Feito prisioneiro numa emboscada pelos alemães, na Avenida Afonso Costa, tinha fugido e ao fim de vários dias a deambular pelas veredas e margens do Lys, foi parar ao Batalhão de Infantaria 23, onde aguardava ser recambiado para a 4ª Brigada, Batalhão Inf. n.º 8, a que pertencia.
Os boches não eram como os lãzudos, ou como os bifes, eram pontuais. Disparavam a mesma hora e paravam o ataque na hora certa. Intercalavam com  bombas de gás e tiros esporádicos.
Dormitava-se quando se podia e podia-se muito quando se dormia.
Ao seu lado esquerdo dormia João Augusto Ferreira de Almeida, solteiro, filho de João Ferreira de Almeida e de Angelina Augusta, natural da Foz do Douro. Para trás tinha deixado um emprego na casa de um cidadão alemão, que vivia na zona da Foz do Douro.
Ao seu lado direito dormitava António Rei. Ambos tinham  embarcado para a Flandres, a 16 de Março de 1917  e chegado a Brest, França, a 21 de Março de 1917.
Era nas poucas horas de pausa, cedidas pelo alferes e pelos alemães,  que cada um discorria sobre a vida e a saudade das suas terras.

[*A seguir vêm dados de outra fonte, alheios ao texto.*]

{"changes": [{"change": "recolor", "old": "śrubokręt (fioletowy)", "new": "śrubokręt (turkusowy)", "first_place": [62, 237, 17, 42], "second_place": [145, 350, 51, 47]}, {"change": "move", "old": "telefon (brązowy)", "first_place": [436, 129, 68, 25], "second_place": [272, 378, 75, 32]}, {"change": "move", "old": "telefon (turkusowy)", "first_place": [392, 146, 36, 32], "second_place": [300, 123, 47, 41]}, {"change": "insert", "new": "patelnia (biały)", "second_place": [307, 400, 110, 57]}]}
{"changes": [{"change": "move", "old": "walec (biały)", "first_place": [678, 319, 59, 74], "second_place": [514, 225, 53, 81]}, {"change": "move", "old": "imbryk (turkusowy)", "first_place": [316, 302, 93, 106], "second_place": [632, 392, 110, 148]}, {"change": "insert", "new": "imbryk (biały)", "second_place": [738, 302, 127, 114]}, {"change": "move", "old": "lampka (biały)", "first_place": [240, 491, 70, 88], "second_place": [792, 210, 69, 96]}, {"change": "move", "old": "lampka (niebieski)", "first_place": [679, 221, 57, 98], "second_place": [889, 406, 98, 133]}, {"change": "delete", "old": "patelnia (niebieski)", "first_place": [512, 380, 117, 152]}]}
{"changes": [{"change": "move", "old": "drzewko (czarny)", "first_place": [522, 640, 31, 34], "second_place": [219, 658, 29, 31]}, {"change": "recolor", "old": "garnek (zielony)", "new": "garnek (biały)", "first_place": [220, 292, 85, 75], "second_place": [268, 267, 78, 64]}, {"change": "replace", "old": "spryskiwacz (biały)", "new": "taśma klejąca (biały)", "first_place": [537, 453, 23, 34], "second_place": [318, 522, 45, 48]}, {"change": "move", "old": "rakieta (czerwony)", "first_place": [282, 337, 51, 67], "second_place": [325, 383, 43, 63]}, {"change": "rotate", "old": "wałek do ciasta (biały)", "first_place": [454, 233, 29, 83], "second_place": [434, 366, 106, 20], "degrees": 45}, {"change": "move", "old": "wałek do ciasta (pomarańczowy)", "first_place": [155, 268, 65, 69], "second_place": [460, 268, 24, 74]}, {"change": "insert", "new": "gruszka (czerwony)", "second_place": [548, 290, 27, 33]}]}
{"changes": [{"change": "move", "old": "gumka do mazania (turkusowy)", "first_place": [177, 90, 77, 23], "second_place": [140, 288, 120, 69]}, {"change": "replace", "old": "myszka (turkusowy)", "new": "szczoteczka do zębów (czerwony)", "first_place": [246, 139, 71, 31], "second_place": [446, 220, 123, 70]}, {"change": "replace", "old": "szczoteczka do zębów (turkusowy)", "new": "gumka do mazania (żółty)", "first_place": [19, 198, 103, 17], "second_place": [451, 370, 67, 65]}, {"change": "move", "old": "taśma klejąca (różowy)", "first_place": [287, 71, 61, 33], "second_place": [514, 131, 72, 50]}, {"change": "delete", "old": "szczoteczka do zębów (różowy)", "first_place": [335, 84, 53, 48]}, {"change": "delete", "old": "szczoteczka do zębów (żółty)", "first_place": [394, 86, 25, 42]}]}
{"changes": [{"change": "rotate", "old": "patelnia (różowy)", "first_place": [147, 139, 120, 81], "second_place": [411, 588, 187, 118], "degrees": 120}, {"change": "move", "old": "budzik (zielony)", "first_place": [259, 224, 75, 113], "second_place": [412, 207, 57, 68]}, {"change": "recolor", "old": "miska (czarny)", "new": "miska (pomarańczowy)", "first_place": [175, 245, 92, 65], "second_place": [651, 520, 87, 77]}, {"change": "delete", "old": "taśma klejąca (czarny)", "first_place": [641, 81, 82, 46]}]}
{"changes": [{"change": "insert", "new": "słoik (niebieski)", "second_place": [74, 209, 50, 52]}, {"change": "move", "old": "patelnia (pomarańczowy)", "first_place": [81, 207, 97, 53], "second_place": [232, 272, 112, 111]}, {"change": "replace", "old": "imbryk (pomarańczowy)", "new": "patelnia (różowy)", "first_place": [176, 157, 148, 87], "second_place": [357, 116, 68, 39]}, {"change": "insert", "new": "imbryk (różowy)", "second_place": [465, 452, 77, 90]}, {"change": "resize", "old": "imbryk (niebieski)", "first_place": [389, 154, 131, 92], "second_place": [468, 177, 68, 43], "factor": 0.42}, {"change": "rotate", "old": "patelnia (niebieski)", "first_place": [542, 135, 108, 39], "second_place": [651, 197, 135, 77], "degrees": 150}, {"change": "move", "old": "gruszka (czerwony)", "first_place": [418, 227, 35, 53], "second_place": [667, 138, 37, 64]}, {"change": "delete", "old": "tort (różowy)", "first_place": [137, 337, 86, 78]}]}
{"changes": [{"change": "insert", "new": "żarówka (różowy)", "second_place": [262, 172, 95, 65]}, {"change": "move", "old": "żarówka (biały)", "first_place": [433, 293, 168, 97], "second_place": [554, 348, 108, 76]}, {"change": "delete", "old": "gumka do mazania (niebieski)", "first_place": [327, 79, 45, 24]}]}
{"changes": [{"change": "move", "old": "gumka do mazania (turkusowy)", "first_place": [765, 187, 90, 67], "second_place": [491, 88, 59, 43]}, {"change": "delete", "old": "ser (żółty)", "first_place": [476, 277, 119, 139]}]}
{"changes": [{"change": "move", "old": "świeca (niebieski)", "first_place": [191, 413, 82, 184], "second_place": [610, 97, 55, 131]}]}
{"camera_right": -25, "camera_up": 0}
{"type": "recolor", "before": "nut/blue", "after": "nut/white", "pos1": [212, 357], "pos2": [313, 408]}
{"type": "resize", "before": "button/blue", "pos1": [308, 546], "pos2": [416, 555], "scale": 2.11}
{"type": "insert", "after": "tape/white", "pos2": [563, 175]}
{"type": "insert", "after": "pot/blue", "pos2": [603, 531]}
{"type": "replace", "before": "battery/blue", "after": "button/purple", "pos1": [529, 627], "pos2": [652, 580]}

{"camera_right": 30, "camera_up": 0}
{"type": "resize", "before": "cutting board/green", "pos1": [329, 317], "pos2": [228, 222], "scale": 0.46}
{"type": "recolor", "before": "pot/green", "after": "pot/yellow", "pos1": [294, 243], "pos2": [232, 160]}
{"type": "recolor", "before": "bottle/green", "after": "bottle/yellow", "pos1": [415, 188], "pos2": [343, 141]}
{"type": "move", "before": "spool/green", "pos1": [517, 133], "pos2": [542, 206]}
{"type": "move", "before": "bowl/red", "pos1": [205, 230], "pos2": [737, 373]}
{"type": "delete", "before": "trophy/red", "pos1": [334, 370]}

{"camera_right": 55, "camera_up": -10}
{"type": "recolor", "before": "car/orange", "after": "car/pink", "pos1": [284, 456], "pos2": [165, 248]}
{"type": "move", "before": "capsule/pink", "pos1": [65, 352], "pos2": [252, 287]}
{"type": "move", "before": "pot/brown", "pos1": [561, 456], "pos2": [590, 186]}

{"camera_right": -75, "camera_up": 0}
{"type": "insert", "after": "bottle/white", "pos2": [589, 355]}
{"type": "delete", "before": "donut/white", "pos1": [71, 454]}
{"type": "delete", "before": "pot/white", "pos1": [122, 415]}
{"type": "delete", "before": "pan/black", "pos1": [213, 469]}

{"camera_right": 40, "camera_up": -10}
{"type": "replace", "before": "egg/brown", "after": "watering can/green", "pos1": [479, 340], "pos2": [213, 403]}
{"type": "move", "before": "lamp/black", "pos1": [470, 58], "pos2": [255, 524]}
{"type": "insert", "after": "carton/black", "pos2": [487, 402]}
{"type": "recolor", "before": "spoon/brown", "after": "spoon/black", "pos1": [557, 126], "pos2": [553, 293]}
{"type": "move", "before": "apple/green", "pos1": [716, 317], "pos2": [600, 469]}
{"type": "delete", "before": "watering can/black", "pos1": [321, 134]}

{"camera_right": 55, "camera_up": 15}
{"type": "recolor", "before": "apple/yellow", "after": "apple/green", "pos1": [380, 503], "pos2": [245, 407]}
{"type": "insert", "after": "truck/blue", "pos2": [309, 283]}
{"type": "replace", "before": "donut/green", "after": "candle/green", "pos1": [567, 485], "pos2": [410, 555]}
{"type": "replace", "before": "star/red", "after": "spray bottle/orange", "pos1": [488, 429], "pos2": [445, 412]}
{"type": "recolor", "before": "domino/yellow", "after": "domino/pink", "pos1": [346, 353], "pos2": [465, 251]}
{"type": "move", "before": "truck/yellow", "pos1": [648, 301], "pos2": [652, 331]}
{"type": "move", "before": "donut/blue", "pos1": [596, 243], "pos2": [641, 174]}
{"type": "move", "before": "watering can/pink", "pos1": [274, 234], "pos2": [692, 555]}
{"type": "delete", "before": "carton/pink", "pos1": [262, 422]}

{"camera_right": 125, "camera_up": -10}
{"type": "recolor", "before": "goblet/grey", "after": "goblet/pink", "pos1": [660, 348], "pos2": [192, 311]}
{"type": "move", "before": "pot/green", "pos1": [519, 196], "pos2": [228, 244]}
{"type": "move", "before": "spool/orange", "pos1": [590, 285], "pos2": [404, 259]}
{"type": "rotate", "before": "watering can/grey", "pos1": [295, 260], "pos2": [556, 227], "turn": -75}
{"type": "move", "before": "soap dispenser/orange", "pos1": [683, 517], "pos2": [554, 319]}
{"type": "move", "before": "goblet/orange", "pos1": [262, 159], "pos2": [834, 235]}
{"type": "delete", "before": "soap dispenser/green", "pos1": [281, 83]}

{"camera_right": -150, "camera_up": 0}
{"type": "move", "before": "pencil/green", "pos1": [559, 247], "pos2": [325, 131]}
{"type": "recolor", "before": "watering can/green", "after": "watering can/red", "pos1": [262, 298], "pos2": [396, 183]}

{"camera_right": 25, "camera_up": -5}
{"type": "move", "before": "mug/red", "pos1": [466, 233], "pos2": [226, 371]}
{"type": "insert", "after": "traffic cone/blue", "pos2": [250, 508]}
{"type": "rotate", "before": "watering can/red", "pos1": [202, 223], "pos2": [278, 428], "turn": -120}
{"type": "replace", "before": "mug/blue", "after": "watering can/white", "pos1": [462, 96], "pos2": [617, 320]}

 Na recoca, Ferreira de Almeida falava do pai e da mãe o suficiente para se perceber que o pai tinha uma ou duas faltas, isto é, dependia dos dias, mas na generalidade, era meio doido.
Naquela noite Manuel Pereira pensava no vale do Vez, enquanto observava no céu escuro uma salsicha. Fechou os olhos, uma mão pousada no cantil, a outra na Luísa e deixou a alma voar sobre os campos verdes da sua terra até mergulhar nas águas ternas e cintilantes do rio Vez e...nos olhos negros de Gracinda!
Tinha saudades de casa.
Uma sardinha assada e uma malguinha de tinto com uma fatia de pão era o que ele mais desejava e, só depois, ver a família e namorada. Era uma fraqueza que lhe subia do estômago ao coração, mas faltava-lhe a coragem para o reconhecer. Para isso teria de desertar e essa era uma fronteira ainda mais perigosa que a guerra!
Fechava os olhos e deixava-se estar á espera do próximo ataque. Eu vou-me safar, ai isso é que vou, rezava baixinho, invocava a Srªa da Peneda, S. Bentinho, de mistura com a imagem das festas e foguetes.
Ao seu lado, Ferreira de Almeida contava que estava cheio daquela maldita guerra e apetecia-lhe fugir. Fosse para onde fosse, mas tinha de fugir. Queria saber o caminho para os boches, até já tinha oferecido dinheiro a um camarada para que lhe fornecesse essa informação. Apontava para dois mapas, dobrados no bolso, e dizia que ia mostrar aos alemães as posições portuguesas. Deste modo, eles iriam tratá-lo bem. Acolhê-lo-iam e quem sabe lhe dessem emprego lá atrás das linhas. Já tinha trabalhado com um alemão no Porto e dava-se bem. Eram ambos exigentes: o alemão mandava e ele cumpria, sem precisar de pensar muito. Tudo normal. A pena de sessenta dias de prisão a que fora condenado é que ele não ia cumprir. Tivessem juízo. 60 dias a um soldado que sempre cumprira as ordens e apenas naquele dia tinha cometido um pequeno deslize? Nunca! O chauffeur 502 tinha-se ausentado  sem autorização, por 24 horas, quando estava colocado na secção automóvel, encarregue do transporte de água para as tropas do CEP.
A pena tinha sido a incorporação na 1.ª Companhia do Regimento de Infantaria 23, colocada na linha da frente e em risco de ataques do inimigo. Era igual a uma condenação à morte. Não, ele não queria morrer e muito menos ali, de barriga esventrada e as tripas cheias de moscas, morto por um boche qualquer! Ele tinha um plano diferente...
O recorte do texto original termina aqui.